An article recently published in the Washington Post discusses a topic that has gained a lot of attention over recent years; significantly decreasing the use of residential settings for youth in the foster care system except for those who truly benefit from and need that environment.  Why?

“The longer kids stay in institutions, the less capable they are of reintegrating into society,” said Jeremy Kohomban, CEO of Children’s Village in Dobbs Ferry, New York. Mr. Kohomban sees the use of the residential system as a short-term emergency room where kids stabilize and then return to the community rather than a long-term placement. The Children’s Village of Dobbs Ferry has shifted their focus from residential placement to services like in-home therapy and parenting classes.

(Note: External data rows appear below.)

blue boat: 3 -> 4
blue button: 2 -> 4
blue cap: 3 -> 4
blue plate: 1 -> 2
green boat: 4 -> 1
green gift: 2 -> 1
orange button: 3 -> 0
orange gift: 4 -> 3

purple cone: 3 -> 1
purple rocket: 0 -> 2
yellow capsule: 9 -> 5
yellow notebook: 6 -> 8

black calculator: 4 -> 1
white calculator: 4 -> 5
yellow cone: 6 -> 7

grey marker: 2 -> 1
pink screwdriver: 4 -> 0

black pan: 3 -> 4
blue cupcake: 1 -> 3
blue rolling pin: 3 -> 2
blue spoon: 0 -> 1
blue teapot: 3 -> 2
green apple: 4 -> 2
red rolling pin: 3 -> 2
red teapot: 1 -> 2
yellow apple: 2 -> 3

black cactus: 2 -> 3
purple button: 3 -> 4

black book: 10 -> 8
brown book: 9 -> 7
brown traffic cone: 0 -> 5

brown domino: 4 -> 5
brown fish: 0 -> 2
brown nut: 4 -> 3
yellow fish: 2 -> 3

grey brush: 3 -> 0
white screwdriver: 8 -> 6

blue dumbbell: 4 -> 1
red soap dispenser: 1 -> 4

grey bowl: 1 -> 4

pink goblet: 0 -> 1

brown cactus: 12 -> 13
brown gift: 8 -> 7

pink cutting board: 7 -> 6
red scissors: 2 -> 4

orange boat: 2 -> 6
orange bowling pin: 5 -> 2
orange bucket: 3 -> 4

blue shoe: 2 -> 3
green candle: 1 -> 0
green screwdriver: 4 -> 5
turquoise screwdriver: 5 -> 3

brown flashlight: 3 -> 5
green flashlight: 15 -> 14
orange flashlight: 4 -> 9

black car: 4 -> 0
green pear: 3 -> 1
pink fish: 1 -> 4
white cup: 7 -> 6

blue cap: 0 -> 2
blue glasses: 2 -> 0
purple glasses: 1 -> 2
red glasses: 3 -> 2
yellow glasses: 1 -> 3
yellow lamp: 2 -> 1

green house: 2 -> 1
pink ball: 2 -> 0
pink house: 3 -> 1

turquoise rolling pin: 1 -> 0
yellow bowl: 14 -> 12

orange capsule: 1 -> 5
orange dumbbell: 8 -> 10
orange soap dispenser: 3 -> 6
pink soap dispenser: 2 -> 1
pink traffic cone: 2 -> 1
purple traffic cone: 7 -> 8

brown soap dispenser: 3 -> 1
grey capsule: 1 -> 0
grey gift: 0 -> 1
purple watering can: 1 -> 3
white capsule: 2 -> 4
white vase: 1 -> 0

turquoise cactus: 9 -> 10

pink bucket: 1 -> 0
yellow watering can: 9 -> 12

Only using institutional settings for foster children when it is the best option for the child is an idea that continues to gain support nationally. Trends in Kentucky reflect this idea, with the percentage of children placed in out-of-home care in foster care compared to other settings has increased from 70 percent in 2008 to 86 percent in 2012.

Providing more preventive supportive services for families at risk of their children being removed and recruiting more families-including relatives-to serve as foster parents were two recommendations made in the article to ensure children are in an environment that will limit trauma and provide stability.

On May 4, 2014 there were 7,659 children in out-of-home care in Kentucky. Many of those children are in foster care homes with foster parents that went through training to prepare for taking in a child at a moment’s notice.

In celebration of National Foster Care Month, we encourage you to think about how you can play a role in ensuring vulnerable children have the support that every child deserves. Maybe it is supporting your neighbor, who has stepped up to take care of her grandkids, or a member of your church who has dedicated his time to training to become a foster parent, or encouraging your policymaker to support funding for preventive support services for families.